The Disney Trio of streaming services is three, three, three times the fun for Disney — even if it’s not exactly three times the revenue for Disney.

Disney’s Trio — Disney+, ESPN+, and Hulu — runs $12.99 per month for the “Basic” plan (with ads) or $19.99 for the ad-free “Premium” plan. The combination provides a clear value to consumers: Trio Basic is a savings of 49 percent vs. subscribing to each service individually; without ads, it’s a 44 percent savings. (Disney is happy to give you a bigger break on subscription price in exchange for the advertising revenue; details on the options are here.)

But where the bundle really pays off for Disney is in a subscriber’s loyalty. The Disney Bundle, a term generally reserved for the Trio (there is also a Duo of ad-supported Hulu and Disney+ for $9.99 that falls under the “Disney Bundle” banner), has the lowest churn (the amount of subscribers who cancel a service) in the entire streaming industry at just 2 percent, according to new Antenna data compiled by the analysts at technology, media, and telecom research firm MoffettNathanson.

That’s better than Netflix’s 3.3 percent; the average industry churn has been steady around 6-7 percent. And 2 percent is twice as good as the standalone Disney+ rate (4 percent). Hulu’s standalone churn rate is 5 percent; the ESPN+ standalone churn is pretty bad, at just a bit north of 7 percent.

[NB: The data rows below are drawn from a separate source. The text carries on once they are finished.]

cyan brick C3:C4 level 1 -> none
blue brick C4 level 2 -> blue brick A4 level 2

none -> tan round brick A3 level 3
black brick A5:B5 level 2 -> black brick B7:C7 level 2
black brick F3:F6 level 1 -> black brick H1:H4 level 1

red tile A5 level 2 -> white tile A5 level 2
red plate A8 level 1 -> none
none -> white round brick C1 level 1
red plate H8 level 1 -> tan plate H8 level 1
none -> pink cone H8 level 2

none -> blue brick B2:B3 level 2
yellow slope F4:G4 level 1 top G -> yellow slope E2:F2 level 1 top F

Sixty million, or a hair more than half of Disney’s reported 119.8 million total domestic subscribers, come from the Trio, per MoffettNathanson. Not surprisingly, ESPN+ is the one that disproportionately benefits from the bundle: the service has just 5.3 million standalone subscribers, but checks off another 20 million thanks to the Trio.

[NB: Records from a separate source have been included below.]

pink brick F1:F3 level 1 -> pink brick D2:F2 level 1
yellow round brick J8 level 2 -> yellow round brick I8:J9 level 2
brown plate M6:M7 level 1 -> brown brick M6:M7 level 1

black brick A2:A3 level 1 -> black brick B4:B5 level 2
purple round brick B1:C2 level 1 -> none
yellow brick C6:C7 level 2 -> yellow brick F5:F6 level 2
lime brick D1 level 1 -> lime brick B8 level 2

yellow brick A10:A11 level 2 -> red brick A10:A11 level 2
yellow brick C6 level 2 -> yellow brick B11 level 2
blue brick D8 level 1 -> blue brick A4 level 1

To Michael Nathanson and his team, there’s one clear conclusion from the data: “The best path forward is one Disney bundle that incorporates all the content from Hulu, Disney+, and ESPN+ in one app,” the Tuesday note, obtained by IndieWire, reads. They called it “a much better opportunity here than meets the eye.”

While a Hulu tile is already (read: finally) on its way to Disney+, the analysts believe “ESPN’s sports content should also be integrated.” Why not? The numbers prove out that ESPN+ is disposable to too many users, but the three services-in-one approach is a keeper. So truly put them in one.

The future of ESPN, the brand, has been debated for a few years now. The linear network is a money-printing factory, but cord-cutting and the struggling advertising market has your single priciest cable channel in flux. Calls for ESPN to go fully streaming as a standalone SVOD/AVOD hybrid service have been met with calls back of “Are you nuts?” Crazy like a fox (not a Fox, which kept its sports business away from the 2019 Disney acquisition — and has mostly kept away from streaming) if part of a broader Disney streamer, Nathanson told IndieWire.

HOLLYWOOD, CALIFORNIA - JUNE 09: Bob Iger attends the Los Angeles Special Screening of Searchlight Pictures' "Flamin' Hot" at Hollywood Post 43 - American Legion on June 09, 2023 in Hollywood, California. (Photo by Axelle/Bauer-Griffin/FilmMagic)
Bob Iger attends the Los Angeles Special Screening of Searchlight Pictures’ “Flamin’ Hot” at Hollywood Post 43 – American LegionFilmMagic

While it does seem like an inevitability that ESPN go entirely over-the-top, one shouldn’t slaughter a cash cow until it nears the end of its natural life. And forget content: these days, cash is king. While Hulu has been considered profitable for a while now, Disney+ is still looking at 2025 to meet that benchmark — hopefully.

How bad is the current media landscape? In the same note as all this optimism, MoffettNathanson reduced its prior DIS target price (but kept its “outperform” rating) by $7 to $120. Disney stock closed Tuesday just south of $90 per share.